The Collegian
Tuesday, May 28, 2024

UR music librarian reviews famous Opera

Collegian Reporter

Football fanatics fantasize about getting their hands on autographed jerseys while archeologists dream of discovering hidden artifacts telling of past cultures. For opera lovers such as Linda Fairtile, head of the University of Richmond Parsons Music Library, the original manuscripts of opera legend Giacomo Puccini were the ultimate finding.

Fairtile not only studied Puccini's 1889 opera "Edgar," but spent five years reviving the original version for its first modern performance in Italy. Originally, her task was to rebuild acts two and four, which were thought to be missing, using only the surviving voice and piano accompaniments from acts one and three.

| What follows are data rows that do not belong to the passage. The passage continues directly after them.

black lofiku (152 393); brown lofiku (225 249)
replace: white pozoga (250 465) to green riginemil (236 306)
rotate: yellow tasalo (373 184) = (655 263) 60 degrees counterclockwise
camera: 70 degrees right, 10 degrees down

Puccini's pen became her own as she reconstructed the lost acts, entrenched in his compositional style.

"It became part of my life," said Fairtile, who devoted mornings, nights and weekends to recreating the opera, in addition to her year-round work as a librarian.

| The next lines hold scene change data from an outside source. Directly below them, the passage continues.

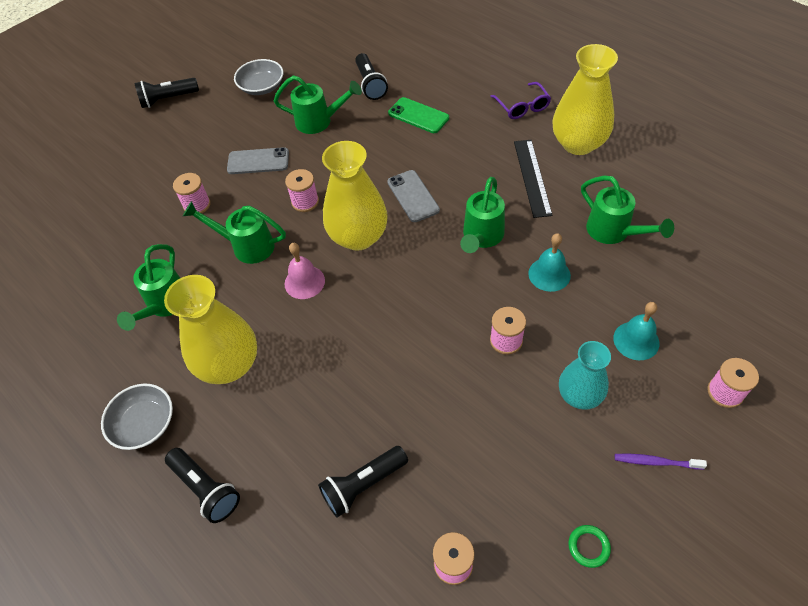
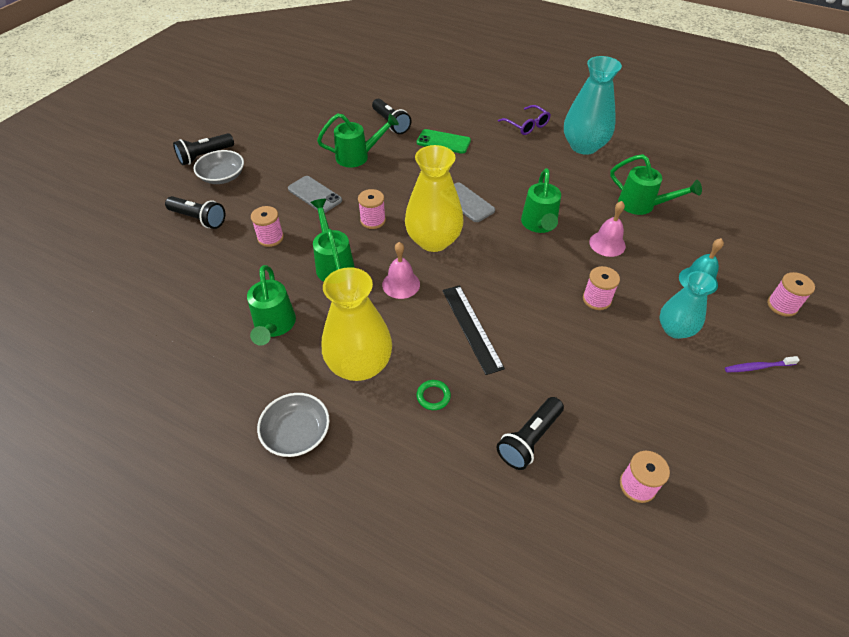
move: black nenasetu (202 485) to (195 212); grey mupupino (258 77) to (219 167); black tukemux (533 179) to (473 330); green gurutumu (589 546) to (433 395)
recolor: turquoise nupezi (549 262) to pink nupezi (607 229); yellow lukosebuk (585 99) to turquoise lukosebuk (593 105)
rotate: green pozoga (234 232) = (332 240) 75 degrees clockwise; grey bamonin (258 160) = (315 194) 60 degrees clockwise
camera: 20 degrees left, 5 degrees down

"If I didn't really have a strong passion for it, I wouldn't have been able to do it," she said.

Fairtile's research took her to Milan for a month, where she studied Puccini's handwritten scores, deciphering the layers of ink to differentiate his original work from revisions.

"When I saw the manuscripts in Milan," Fairtile said, "I saw I was on the right track and thought, 'I can really do this.'"

Six days a week, Fairtile worked in a room with other researchers studying different rare materials.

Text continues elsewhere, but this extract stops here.